Thursday, January 10, 2008

Christian Ministers at Risk in Turkey

As has been noted here previously, Christian communities in Muslim countries are more at risk now than they have been since the Middle Ages. The war in Iraq made the situation for that country’s Christians worse than it had been under Saddam. For Christians living as dhimmis under a Muslim majority, the protection offered by a sadistic despot is better than no protection all.

The remaining Christians in Turkey have been under attack in recent years during a resurgence of Islamic fundamentalism in Turkish culture. The increasing incidence of violence against Christians is not random, but is focused mainly on Christian ministers from various denominations. There seems to be a deliberate effort to weaken and demoralize Christian groups by taking out their central figures.

From yesterday’s Asia News:

The online Turkish agency Gazeteport broke the news: “at the last minute, a new assassination attempt against a Protestant pastor in Turkey has been foiled”. The setting of the possible act: the “Agape” Protestant church in Samsun (a Turkish city on the Black Sea), which has been a target of various acts of violence in the past.

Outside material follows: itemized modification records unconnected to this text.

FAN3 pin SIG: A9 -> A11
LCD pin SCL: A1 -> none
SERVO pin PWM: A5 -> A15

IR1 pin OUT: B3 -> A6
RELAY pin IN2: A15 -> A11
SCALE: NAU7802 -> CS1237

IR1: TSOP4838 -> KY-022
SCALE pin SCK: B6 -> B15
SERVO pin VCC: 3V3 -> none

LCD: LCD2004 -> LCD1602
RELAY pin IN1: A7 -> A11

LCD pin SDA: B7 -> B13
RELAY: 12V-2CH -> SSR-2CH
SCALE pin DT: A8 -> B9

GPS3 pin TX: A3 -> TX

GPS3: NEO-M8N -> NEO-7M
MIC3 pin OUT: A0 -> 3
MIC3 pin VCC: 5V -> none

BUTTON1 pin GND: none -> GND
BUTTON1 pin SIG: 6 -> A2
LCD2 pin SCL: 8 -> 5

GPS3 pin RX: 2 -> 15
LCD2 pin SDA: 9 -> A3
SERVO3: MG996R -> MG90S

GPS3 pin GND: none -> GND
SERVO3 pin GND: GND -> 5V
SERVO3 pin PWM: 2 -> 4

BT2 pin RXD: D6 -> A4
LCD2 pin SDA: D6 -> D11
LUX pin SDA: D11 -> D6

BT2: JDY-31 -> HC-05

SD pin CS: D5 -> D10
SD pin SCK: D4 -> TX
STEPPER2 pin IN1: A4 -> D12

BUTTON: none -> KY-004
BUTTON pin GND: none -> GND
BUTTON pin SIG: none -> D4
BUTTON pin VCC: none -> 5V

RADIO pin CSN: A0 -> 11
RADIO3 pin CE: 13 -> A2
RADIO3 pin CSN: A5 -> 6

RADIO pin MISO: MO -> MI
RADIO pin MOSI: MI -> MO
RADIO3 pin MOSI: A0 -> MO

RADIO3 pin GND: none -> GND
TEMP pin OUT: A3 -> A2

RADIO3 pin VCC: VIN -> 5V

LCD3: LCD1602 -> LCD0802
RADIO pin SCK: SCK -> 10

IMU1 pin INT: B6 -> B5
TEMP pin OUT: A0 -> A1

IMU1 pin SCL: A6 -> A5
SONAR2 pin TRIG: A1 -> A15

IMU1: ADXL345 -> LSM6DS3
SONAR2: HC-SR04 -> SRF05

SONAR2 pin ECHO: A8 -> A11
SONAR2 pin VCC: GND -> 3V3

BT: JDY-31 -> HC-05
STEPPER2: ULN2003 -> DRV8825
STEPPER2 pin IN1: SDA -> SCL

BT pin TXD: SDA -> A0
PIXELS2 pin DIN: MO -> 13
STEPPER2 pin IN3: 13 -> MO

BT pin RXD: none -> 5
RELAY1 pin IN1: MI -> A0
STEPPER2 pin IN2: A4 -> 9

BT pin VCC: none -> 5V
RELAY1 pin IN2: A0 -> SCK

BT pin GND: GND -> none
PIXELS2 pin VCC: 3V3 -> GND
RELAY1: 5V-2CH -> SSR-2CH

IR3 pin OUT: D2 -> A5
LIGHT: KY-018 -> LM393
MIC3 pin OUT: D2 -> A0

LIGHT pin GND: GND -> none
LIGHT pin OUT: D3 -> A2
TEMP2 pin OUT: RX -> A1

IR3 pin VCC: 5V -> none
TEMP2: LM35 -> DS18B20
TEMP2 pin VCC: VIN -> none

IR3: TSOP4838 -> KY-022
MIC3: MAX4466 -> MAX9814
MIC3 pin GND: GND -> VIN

The attempt against the pastor — Orhan Piçakçilar, a Turkish national — was prepared by the “umpteenth” young man, who was arrested in time by the police, thanks to telephone surveillance. The 17-year-old, who previously had threatened the pastor with death over the telephone, also used the telephone to brag to his two brothers, telling them to watch the television the following day. “Tomorrow you’ll see me on TV, I’m going to kill in Samsun”. The minor, who in a photo published by the Gazeteport newspaper appears provocatively in a black shirt, wearing Ray-Ban sunglasses and with his hair carefully arranged with gel, told the police — who captured him near the city of Ordu, on the northern border with Georgia, in possession of a pistol — that he simply wanted to scare the minister, saying that he did not belong to any terrorist organisation. So he was immediately released, on the sole condition that he not leave the country. Is he just the usual “troubled” youngster wanting to make a name for himself?

Episodes like this have by now become the order of the day in Turkey, and news of them seems to receive less and less attention, and to provoke little outrage.

On December 31, 2007, a 22-year-old man, Murat T., received money and a map of the Protestant church of Saint Paul in Antalya, for the purpose of burning it together with its pastor, Ramazan Arkan. In this case, too, the Turkish press praised the intervention of the police in preventing the attack, thanks to telephone surveillance and the man’s criminal record. In this case, too, the target was a Protestant pastor of Turkish nationality. In this case, too, the young man was released and simply sent into military service, something he had been trying to evade.

And the young man who tried to stab the Italian Capuchin priest Adriano Franchini on December 16 — what happened to him? It all ended without any serious reflection on this phenomenon of “hooliganism” with tragic consequences and precisely selected targets: Christian ministers.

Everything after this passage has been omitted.